La reciente declaración conjunta de Blair y Schröder sobre algunos principios de la nueva socialdemocracia europea ha sido acogida con radical división de opiniones. La cosa tiene enjundia, dado que no contiene novedades respecto a otras elaboraciones previas de la tercera vía o del último congreso del PSOE, ni respecto a la actuación seguida desde los ochenta por los socialistas europeos, y, más bien, se limita a poner la reflexión de dos partidos, demasiados años alejados del poder, a la altura de su práctica gubernamental en la UE. Defensa del mercado, reducción del peso del Estado y una economía más flexible han sido los titulares periodísticos que han centrado las críticas. Dejando al margen la ausencia del contexto en que se hacen esas afirmaciones y el silencio sobre otras igualmente importantes sobre la lucha contra las desigualdades o el fracaso del neoliberalismo, ¿alguien puede defender, a estas alturas del siglo, que un programa socialdemócrata debe ir en contra del mercado, a favor de más impuestos y más gasto público e introducir rigideces normativas en la economía?

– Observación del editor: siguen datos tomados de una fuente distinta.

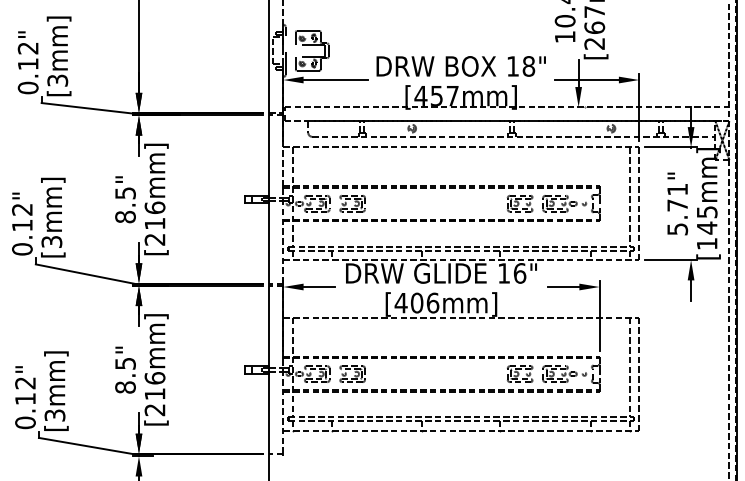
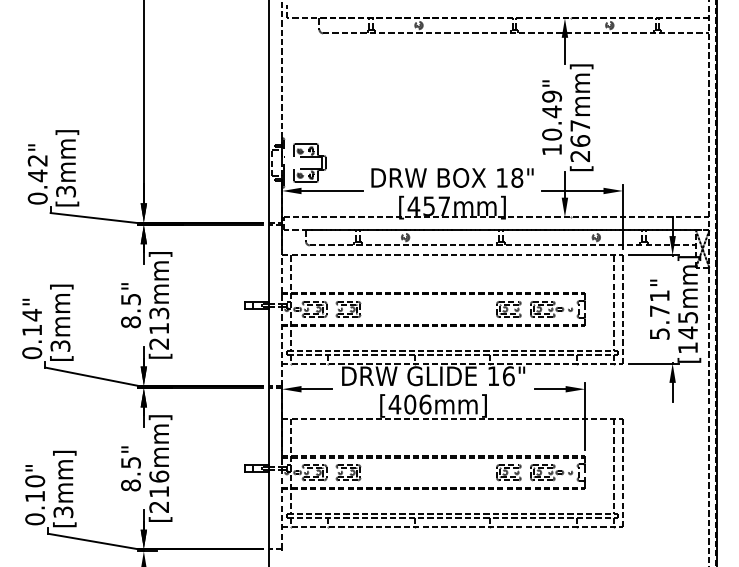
text: (27, 63) -> (37, 175), 0.12" -> 0.42"
text: (155, 207) -> (159, 313), [216mm] -> [213mm]
text: (21, 208) -> (31, 314), 0.12" -> 0.14"
text: (25, 383) -> (35, 481), 0.12" -> 0.10"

La crítica tradicional de la izquierda al mercado se ha centrado en tres consideraciones: que se trata de un sistema injusto que no satisface las necesidades económicas de toda la población, porque sólo se participa en el mismo en función de los recursos individuales que se tengan; que es un mecanismo económico ineficiente, ya que su lógica individualista le hace estar sujeto a crisis intrínsecas, y que se fundamenta en un reparto privado de la propiedad, históricamente arbitrario, que lleva necesariamente a la explotación de unas clases sociales por otras.

La dinámica histórica ha ido ahormando estas críticas en la medida en que la praxis de la propia socialdemocracia iba alterando la realidad social. Así, la teoría de la explotación ha devenido en negociaciones colectivas entre empresarios y trabajadores con empleo fijo por el reparto de la renta; la teoría de la crisis ha perdido sentido catastrófico ante el fracaso de la alternativa conceptual representada por la planificación y la evidente capacidad mostrada por el mercado para sobrevivir a las mismas con la ayuda del Estado, así como la acusación moral sobre el libre mercado se ha visto parcialmente compensada por las políticas impositivas y de bienestar puestas en pie en las últimas décadas.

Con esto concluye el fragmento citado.